The economy is a mystery to many of us laypeople who are trying to make it out of one day into the next. We are happy to let the economic experts and politicians deal with it. The economic landslide of 2008 caught many unaware with painful results. We hear that the economy is improving which got me looking at some numbers that are readily available from the U. S. Government. Wading through the numbers, out pops a term, Gross Domestic Product (GDP.) I have questions!

Back in the dim past about 50 years ago, some high school economics that I had managed not to discard over the years tickled my memory. Those memories coupled by a sense of unease about how my children and grandchildren will fair in the future led me to think about Gross Domestic Product and what it means to them. Okay, I admit, I should get a life but stick with me and see if you come away with similar anxieties that I have.

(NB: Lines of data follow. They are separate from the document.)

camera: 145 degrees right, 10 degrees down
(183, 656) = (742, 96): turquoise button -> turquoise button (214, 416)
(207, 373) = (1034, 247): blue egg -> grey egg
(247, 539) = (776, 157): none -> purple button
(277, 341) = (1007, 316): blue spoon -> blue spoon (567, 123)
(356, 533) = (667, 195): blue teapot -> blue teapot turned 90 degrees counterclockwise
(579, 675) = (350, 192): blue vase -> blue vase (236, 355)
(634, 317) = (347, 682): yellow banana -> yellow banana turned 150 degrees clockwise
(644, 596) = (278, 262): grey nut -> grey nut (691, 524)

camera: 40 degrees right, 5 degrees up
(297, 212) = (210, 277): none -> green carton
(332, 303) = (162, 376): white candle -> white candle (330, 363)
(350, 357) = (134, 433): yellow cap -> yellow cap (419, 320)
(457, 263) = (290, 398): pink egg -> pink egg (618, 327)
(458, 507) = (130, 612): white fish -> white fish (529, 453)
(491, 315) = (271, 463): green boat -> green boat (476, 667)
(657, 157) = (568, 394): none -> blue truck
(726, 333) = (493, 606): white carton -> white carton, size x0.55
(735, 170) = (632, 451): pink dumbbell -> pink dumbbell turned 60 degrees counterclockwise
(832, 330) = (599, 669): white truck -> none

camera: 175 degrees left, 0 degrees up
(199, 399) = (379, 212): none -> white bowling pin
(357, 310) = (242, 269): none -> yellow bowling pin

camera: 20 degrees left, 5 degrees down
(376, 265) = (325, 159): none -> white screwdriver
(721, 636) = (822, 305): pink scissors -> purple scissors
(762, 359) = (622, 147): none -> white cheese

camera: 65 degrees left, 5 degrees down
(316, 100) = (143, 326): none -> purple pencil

First, let’s define GDP. It is the sum of private consumption plus gross investment plus government consumption plus exports minus imports or, in equation form:

GDP = PC + GI + GC + E – I
Where:
PC = Private Consumption
GI = Gross Investment
GC = Government Consumption
E = Exports
I = Imports


So far, there is nothing too scary mathematically, just simple addition and subtraction once you know the numbers. You can readily get the numbers from the government which I did. Figure 1 shows how GDP has grown over time. Each dot on the chart represents the total real GDP for a year. What is “real” GDP? That is simply the actual GDP numbers adjusted for inflation so that you can compare them to other things that are hard numbers not affected my monetary inflation.

Figure 1.

Chart for GDP Article


Looking back to 1930, we can readily see that GDP has increased steadily over the last eighty years. There have been flat or down years too but the overall trend has been upward at an increasing rate with some recession wobbles along the way. The Great Depression and World War II are major blips in the early years of the data. One can rationalize what fueled the trend line bending upward in GDP ranging from the military-industrial complex rise in the 50’s, the space program of the 60’s, computing and communication technology culminating in the dot.com flurry in the 90’s and the banking schemes that led to the near collapse of the system by 2008. Current government forecasts suggest that the economy is going to recover and continue seeing an inexorable rise in GDP. That brings a lot of questions to mind; the biggest is what will be the spark to keep the productivity engine running? Can GDP keep increasing for the foreseeable future? Those are worrisome questions.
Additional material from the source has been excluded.